Entro in una classe piena di ragazze e ragazzi dalla seconda settimana di settembre alla prima settimana di giugno. Ogni giorno ho la possibilità di confrontarmi con loro e di provare a costruire un dialogo educativo.
Lo faccio da insegnante di italiano e storia, discipline che comportano un continuo scambio dialettico e la necessità di fornire interpretazioni soggettive su una vasta gamma di argomenti. Vi assicuro che non è un’esperienza entusiasmante.
Sgomberiamo subito il campo da equivoci. Non si tratta dell’ennesimo sfogo di un docente fuori sede, che si lamenta della scarsa retribuzione o del poco riconoscimento sociale. Le condizioni contrattuali sono note a chiunque lavori nel pubblico impiego e, qualora risultassero insoddisfacenti, esistono strumenti
per esprimere dissenso.
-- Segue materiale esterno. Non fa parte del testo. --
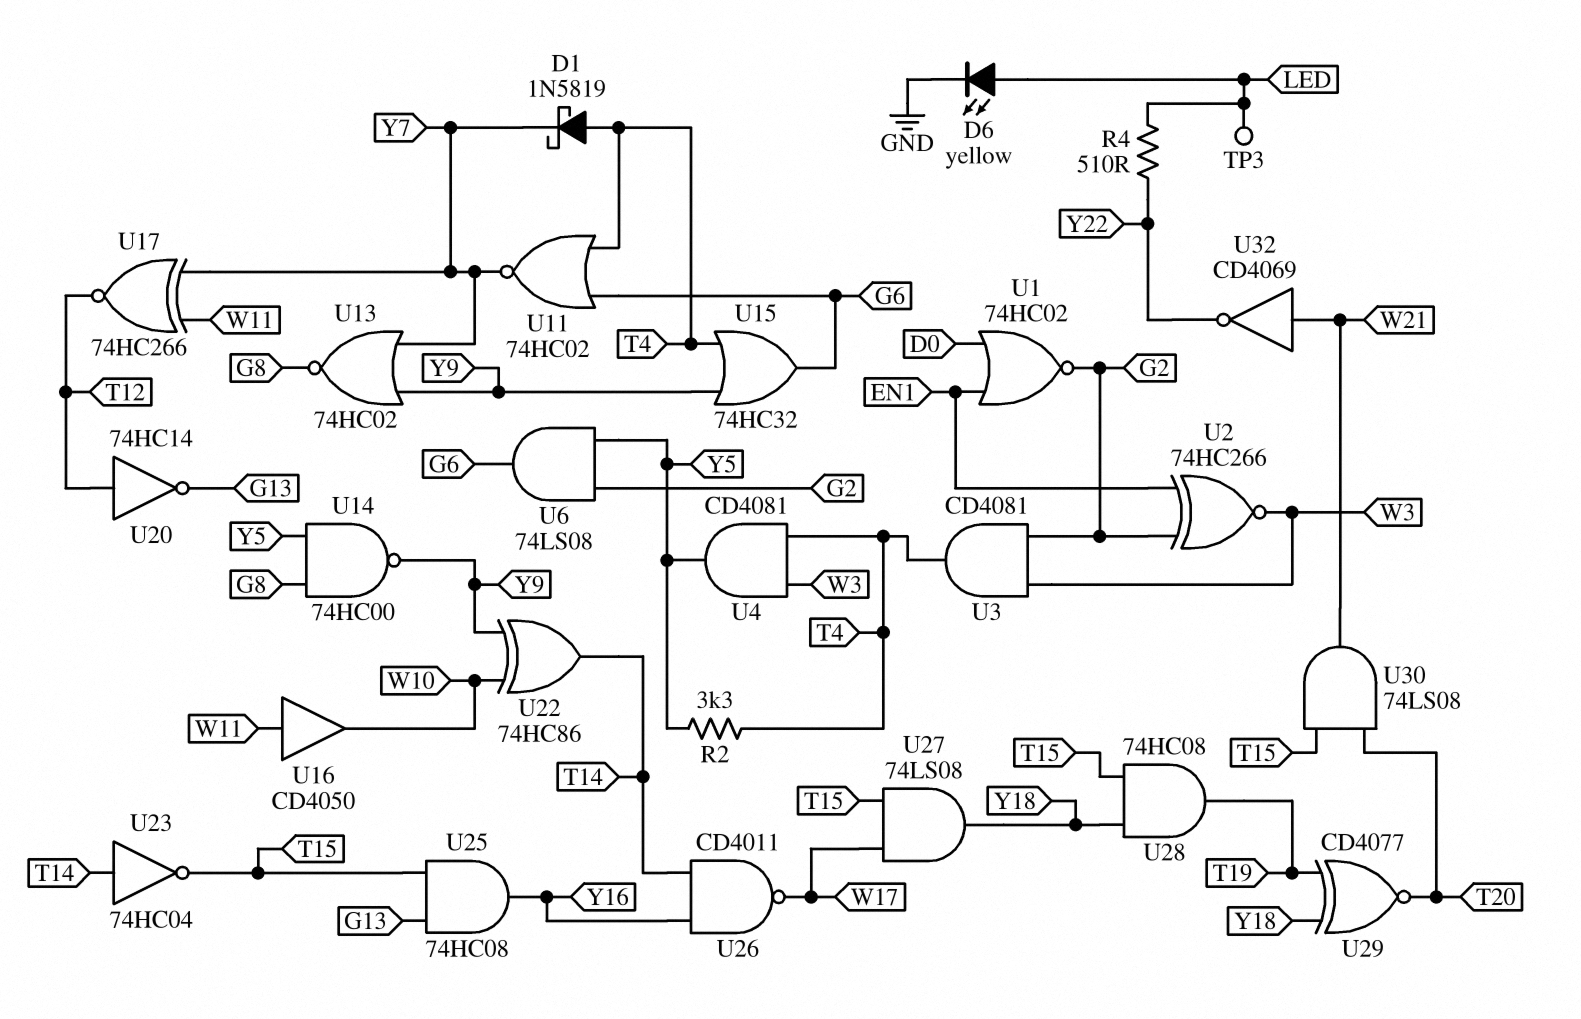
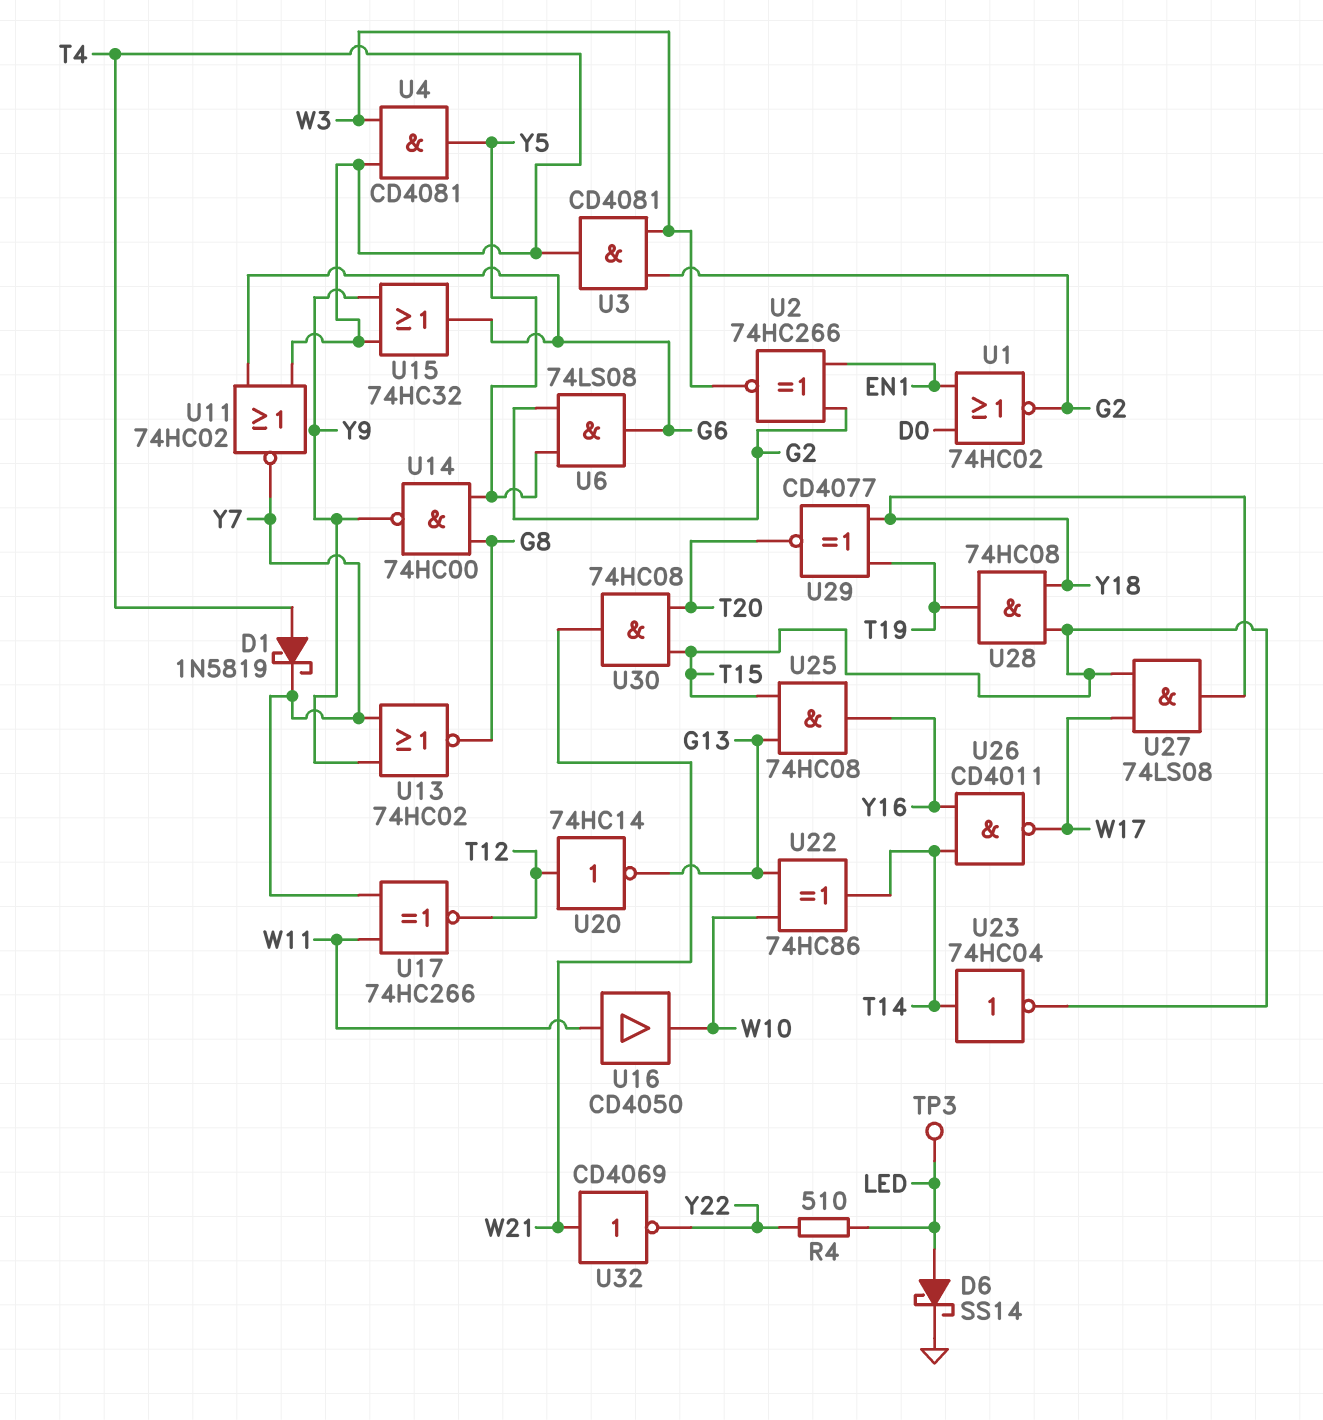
D6: LED yellow (A LED, K GND) -> schottky SS14 (A LED, K GND)
R2: 3.3k (T4, Y5) -> none
U22: XOR 74HC86 (in W10, in Y9, out T14) -> XOR 74HC86 (in G13, in W10, out T14)
U30: AND 74LS08 (in T15, in T20, out W21) -> AND 74HC08 (in T15, in T20, out W21)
Né si tratta di un’invettiva contro le nuove generazioni, incapaci di riconoscere il valore dei loro insegnanti perché troppo assorbite dagli smartphone o inclini a svolgere i compiti con l’aiuto dell’intelligenza artificiale.
La scuola senza studenti è una scatola vuota. L’unica vera ragione per svolgere questo mestiere è quella di contribuire alla formazione di soggetti che, per forza di cose, non possiedono ancora adeguati strumenti culturali.
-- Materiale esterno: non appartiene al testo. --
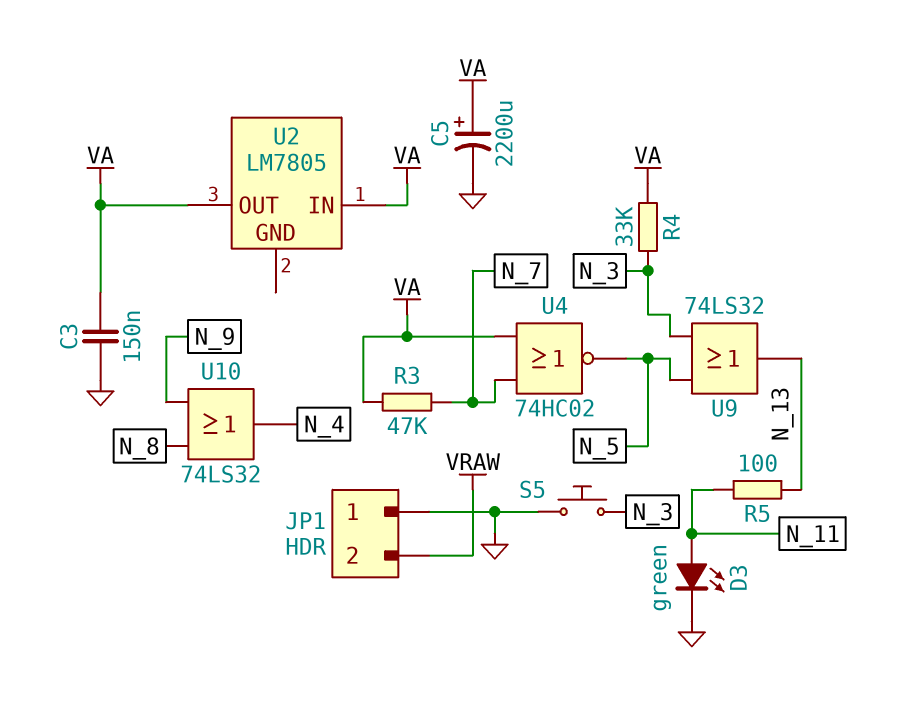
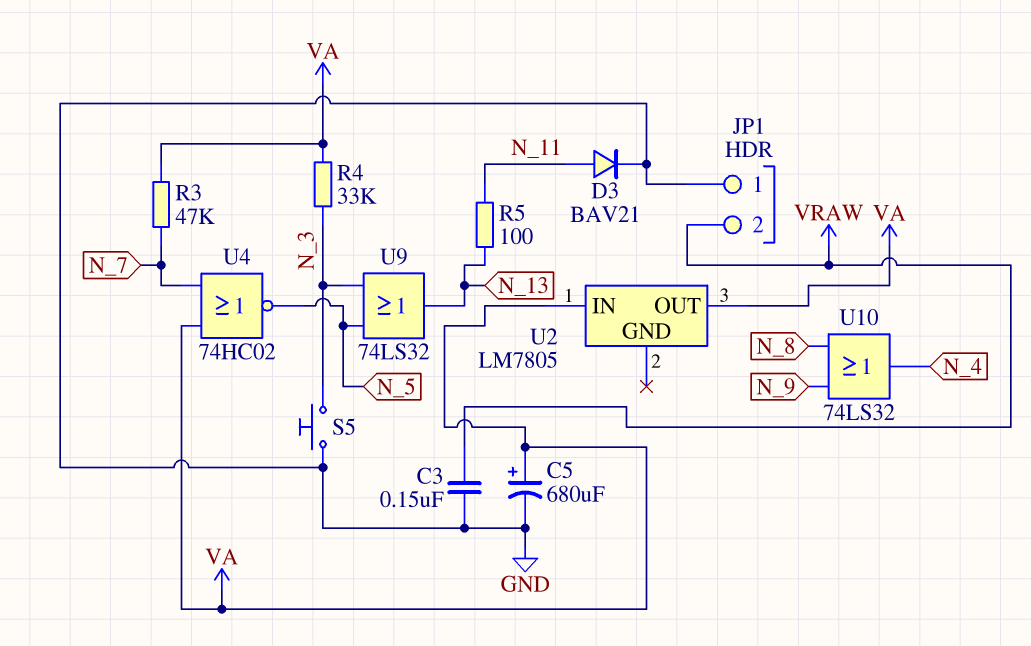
C3: 150nF (GND, VA) -> 150nF (GND, VRAW)
C5: 2200uF (plus VA, minus GND) -> 680uF (plus VA, minus GND)
D3: LED green (A N_11, K GND) -> diode BAV21 (A N_11, K GND)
Torniamo, dunque, alla mancanza di entusiasmo. Provare a discutere con studentesse e studenti rende evidente un enorme problema: l’assenza di una grammatica delle emozioni.
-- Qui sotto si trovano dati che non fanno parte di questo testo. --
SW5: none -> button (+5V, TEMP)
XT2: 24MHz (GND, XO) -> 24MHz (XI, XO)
Capisco che l’espressione possa risultare impropria. Non ho solide basi di psicologia e potrei commettere un errore concettuale. Tuttavia, non saprei in che altro modo definire l’incapacità di immedesimarsi nella rabbia di Achille o nel dolore di Andromaca durante la lettura dell’Iliade, lo sguardo assente di fronte
alla vicenda di Peppino Impastato ne I cento passi, o la totale assuefazione davanti a episodi di bullismo che non coinvolgano direttamente.
Eppure, in nessuno di questi casi riscontro vera indifferenza. L’indifferenza è una scelta: decidere di non prestare attenzione a ciò che si ha di fronte. Quello che osservo, invece, somiglia alla reazione di chi si imbatte in una poesia scritta in arabo senza conoscerne l’alfabeto. Non è mancanza di volontà, ma
incapacità di accedere a un significato.
Spesso, soprattutto dopo notizie di cronaca drammatiche, riemerge lo spettro del “disagio giovanile”. Eppure, di questo disagio non c’è traccia tangibile.
Anche qui, è necessaria una precisazione. I giovani vivono disagi – alcuni comuni a quelli delle generazioni precedenti, altri profondamente legati ai tempi che abitano. Ma affrontano queste difficoltà in silenzio, comunicando quasi esclusivamente tra pari, escludendo gli adulti sia nel bene che nel male. Non ci sono richieste esplicite, né accuse chiare, né vere rivendicazioni. Così, il più grande gesto di ribellione diventa l’isolamento volontario, l’annullamento del sé, il ritiro da una scena abbandonata ancor prima di salirvi.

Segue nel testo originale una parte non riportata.